Teachers will not join Walker in education effort


"Just being invited to be a member of that team does not mean that our voices would be heard at that table," said a rep.

Wisconsin’s teachers union will not join Republican Gov. Scott Walker’s effort to create a new state accountability system to replace the federal No Child Left Behind after lingering mistrust following his cuts to their collective bargaining rights.

“We simply do not have the necessary trust or confidence,” union president Mary Bell said of Walker and two other Republicans on the panel–Sen. Luther Olsen and Rep. Steve Kestell. “Our decision is based on experience with the governor and these legislative leaders over the last four months.”

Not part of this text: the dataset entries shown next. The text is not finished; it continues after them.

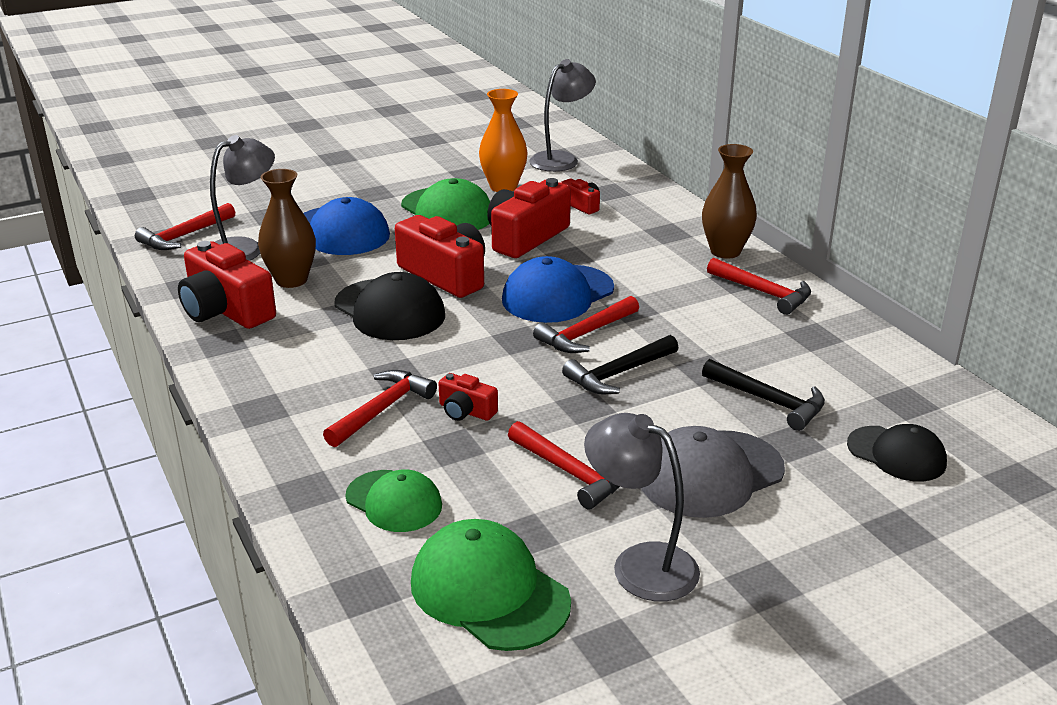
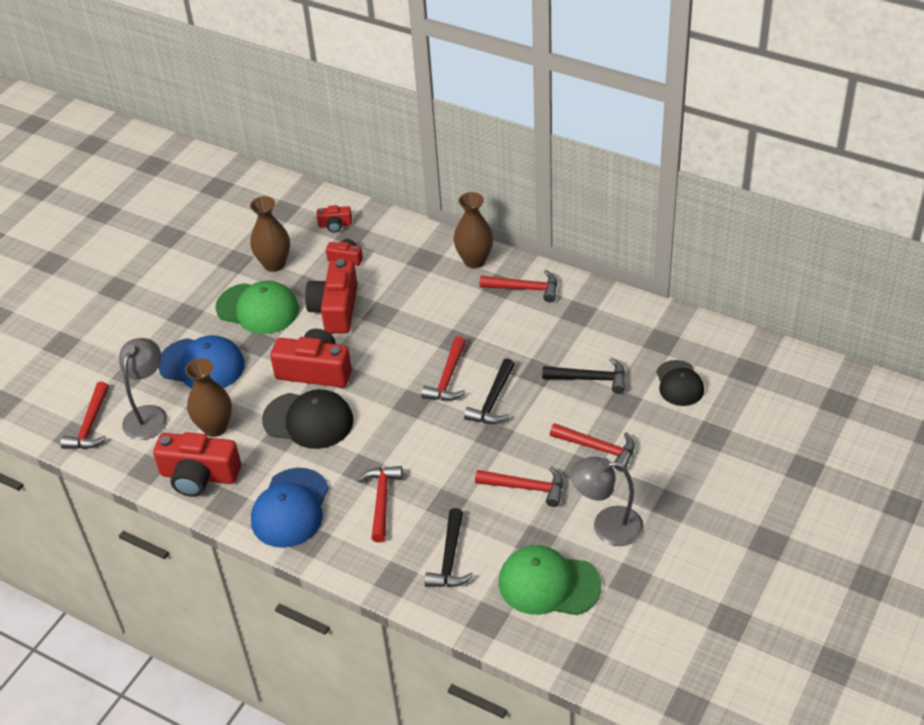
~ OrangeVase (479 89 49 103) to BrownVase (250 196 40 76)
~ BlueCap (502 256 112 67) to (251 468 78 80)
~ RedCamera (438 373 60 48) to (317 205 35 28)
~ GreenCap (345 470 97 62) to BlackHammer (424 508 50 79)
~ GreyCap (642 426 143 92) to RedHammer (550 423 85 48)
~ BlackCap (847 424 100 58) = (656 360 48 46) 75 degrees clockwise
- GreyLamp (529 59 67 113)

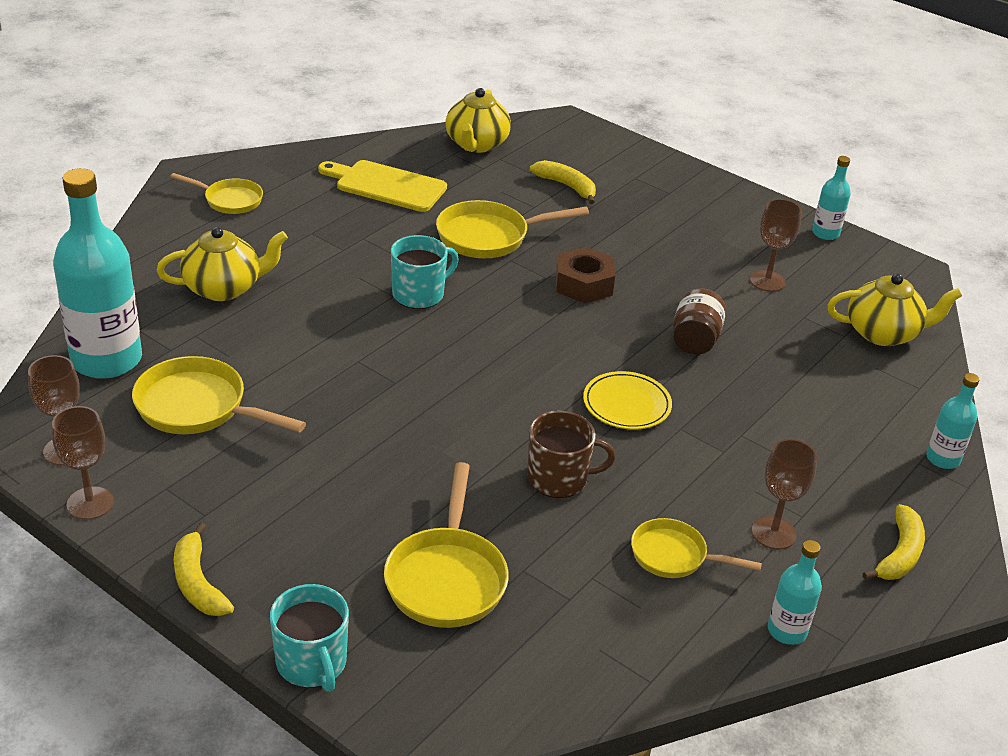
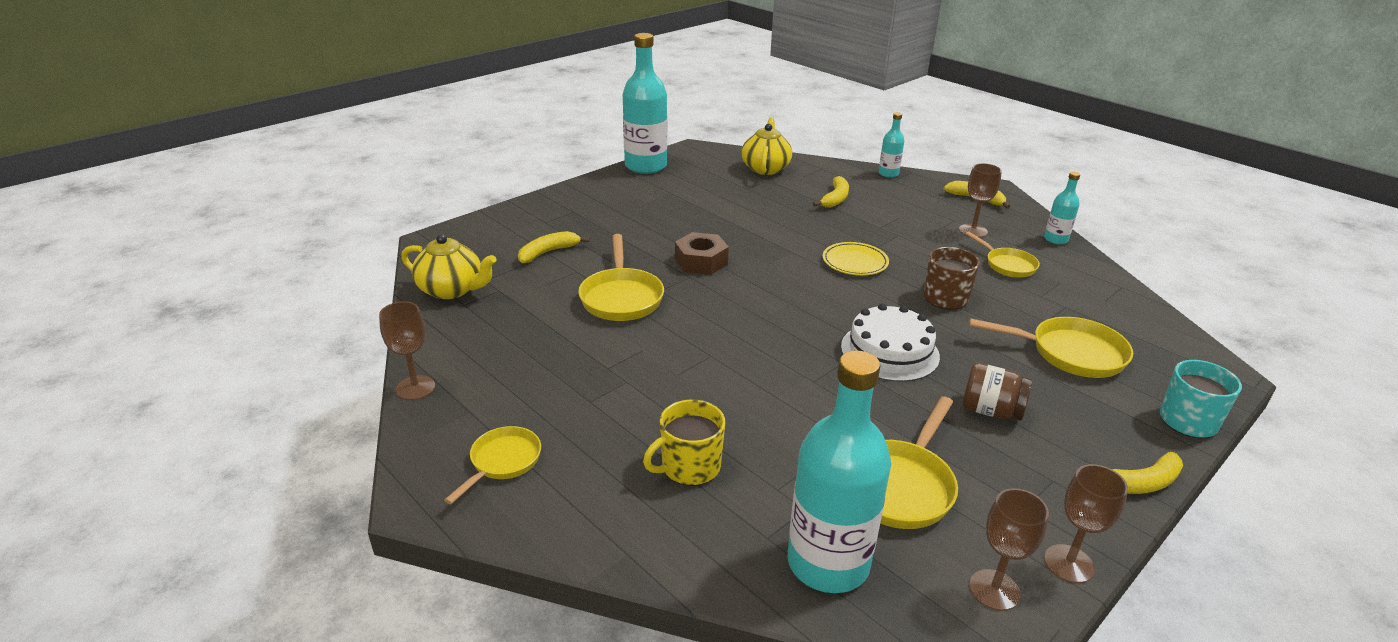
~ BrownGoblet (750 199 52 93) to (379 302 56 98)
~ TurquoiseBottle (812 156 39 84) = (623 33 44 141) x2.08
~ YellowTeapot (157 227 131 74) to YellowMug (643 400 82 86)
+ YellowBanana (813 176 36 32)
+ WhiteCake (841 304 99 78)
~ BrownJar (673 288 53 67) to (963 363 69 58)
~ YellowPan (631 518 131 60) = (965 231 75 47) 60 degrees counterclockwise
- YellowCuttingBoard (318 160 129 52)
- TurquoiseMug (391 235 68 74)

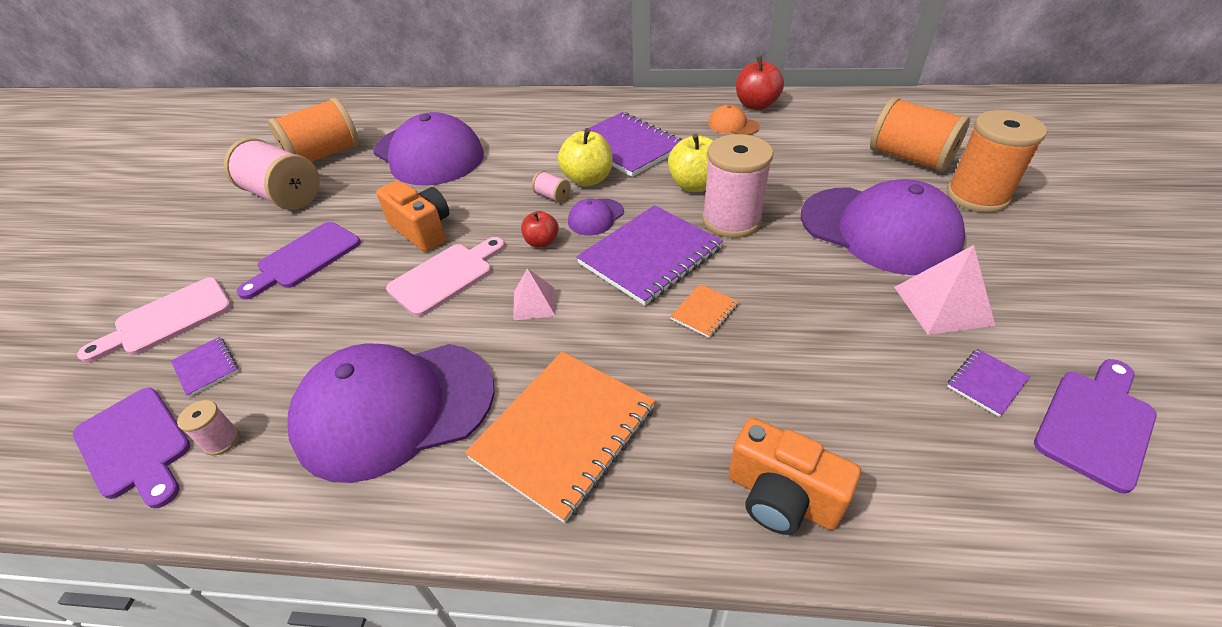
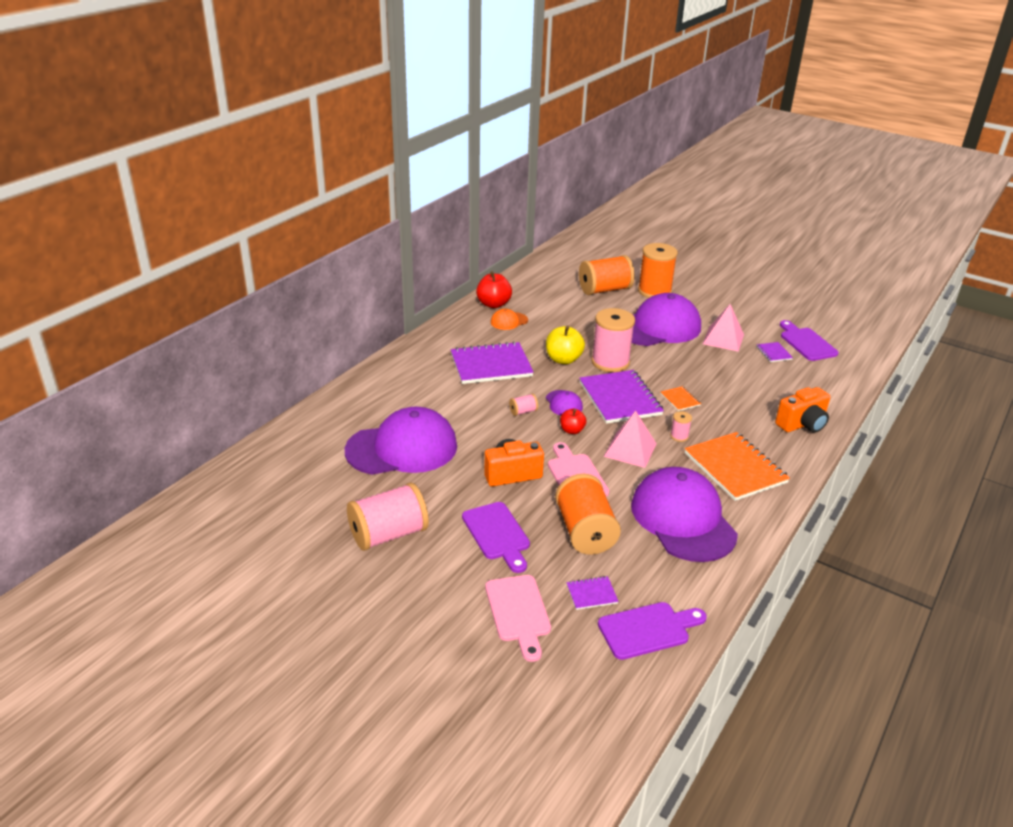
~ OrangeSpool (268 98 91 63) to (555 474 66 81)
~ PinkPyramid (513 268 43 53) = (603 411 54 57) x1.58
~ PurpleCap (287 343 208 140) = (631 467 107 95) 150 degrees clockwise
~ PinkSpool (177 400 63 56) to (670 411 22 31)
- YellowApple (558 128 55 58)

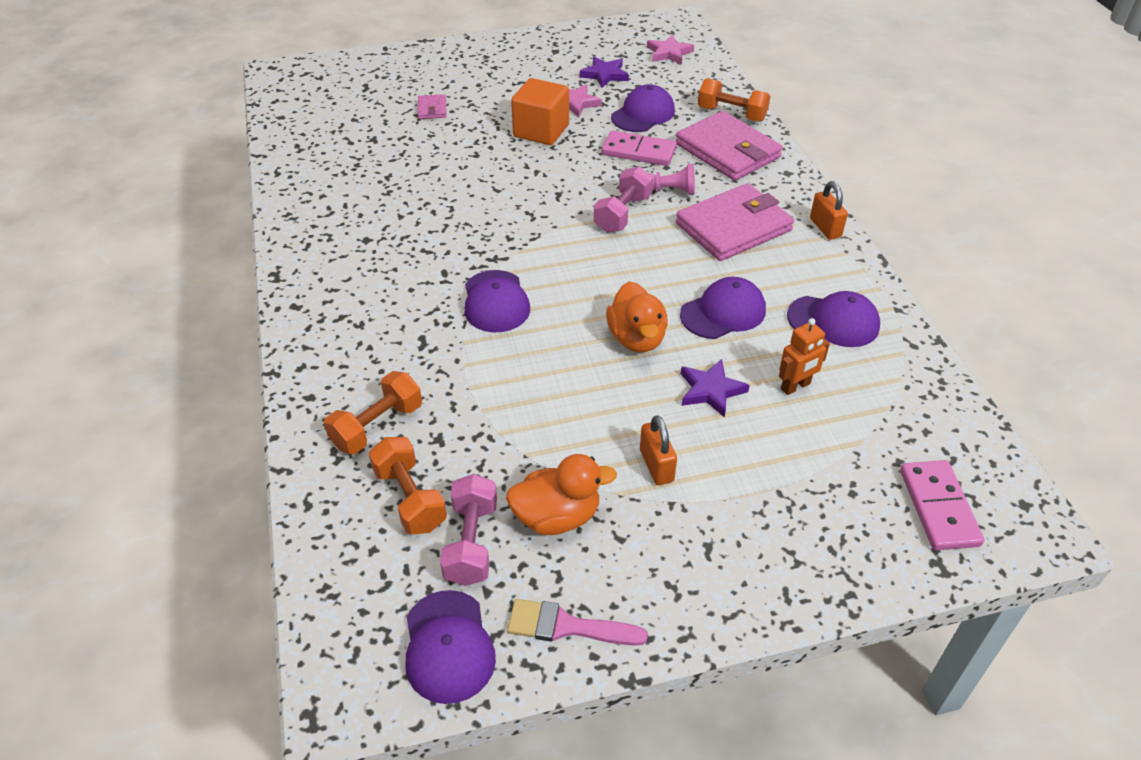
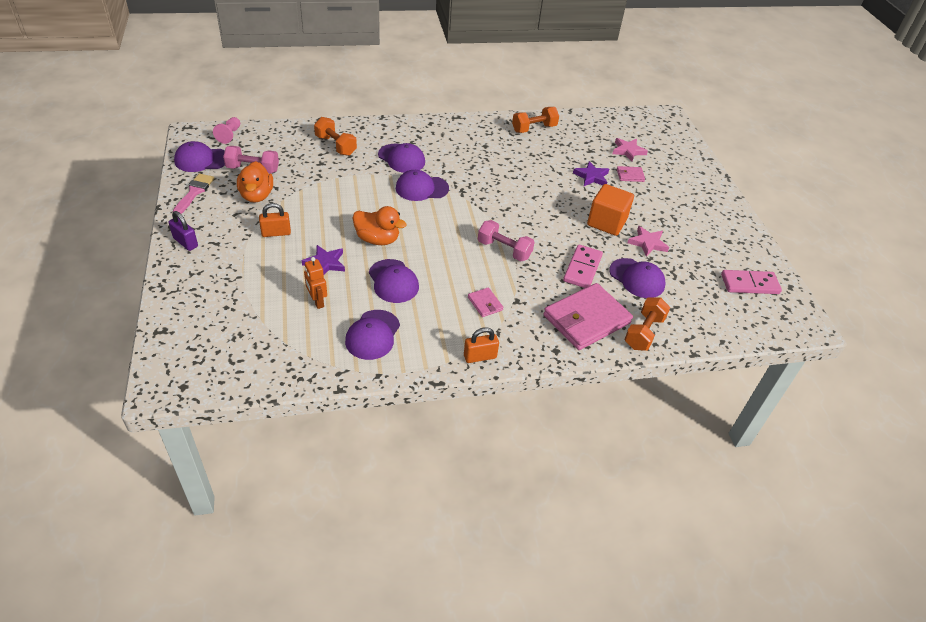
+ PurplePadlock (169 211 29 40)
~ PinkPawn (648 164 47 31) to (213 117 27 27)
~ OrangeDuck (606 281 62 72) = (353 206 54 39) 150 degrees counterclockwise
+ PurpleCap (378 143 47 30)
~ PinkWallet (676 183 118 78) = (468 287 35 30) x0.44
~ OrangeDumbbell (369 437 78 97) to (512 107 47 26)
~ PurpleStar (580 57 49 31) to (573 161 36 25)
~ PinkStar (647 34 47 31) to (613 138 35 24)
~ PinkDomino (900 460 84 90) to (721 270 61 24)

Walker wanted the Wisconsin Education Association Council’s participation in establishing a new accountability system even if they didn’t support him in the past. Walker joined forces with state superintendent Tony Evers, who also opposed his union plan.

“Improving education isn’t a partisan issue,” Walker spokesman Cullen Werwie said Friday. “We’ll continue to put aside disagreements on other issues to collaborate with education leaders and improve Wisconsin schools for our children.”

While the governor’s group includes organizations such as the American Federation of Teachers, the School Boards Association, and district administrators, it wasn’t enough to sway WEAC, which represents more than 66,000 teachers and 98,000 members.

Bell said while considering Walker’s offer, she kept returning to the events leading up to his successful efforts to strip the union bargaining rights of the state’s public school teachers and other public workers.

“Our members wanted to sit down and talk with the governor, they wanted him to hear them out on the reason collective bargaining was so important to our schools, but he refused,” Bell said. “Actions speak louder than words, and through the state budget process we saw that public schools are not a priority with the governor and those who follow him.”

Evers said he had hoped WEAC would be full participants in the Accountability Design Team initiative and will continue to work with the group to make sure it’s included.

“Teachers should absolutely have a voice in the important discussions around student and school accountability,” Evers said. “While WEAC has indicated that they will not be participating in the formal group which will begin meeting next week, I will continue seeking their input as this process moves forward.”

No Child Left Behind requires schools to meet 41 benchmarks for student achievement. A school’s annual yearly progress toward improvement is calculated based on statistics that include test participation, academic achievement and graduation rates. Every few years, the percentage of students who must pass state tests increases.

By 2014, 100 percent of students are required to be proficient in both math and reading. That is a target no one expects schools to meet, which is helping to motivate the push to come up with alternatives.

Walker and Evers envisioned working with a team of education leaders to develop a new accountability system with the goal of creating a system that measures the effectiveness of schools using a variety of tools, including a new statewide test.

The system will identify high and low-performing schools, and Evers said deciding on the penalty to impose on those schools that fail to meet the state’s new standards will be a part of the group’s work.

That alone wasn’t enough for the teachers union to join.

“Just being invited to be a member of that team does not mean that our voices would be heard at that table,” Bell said. “We have absolutely no evidence from our experience with this governor or those particular legislative representatives that the voice of educators–even if we said at the table what we believed–would be heard.”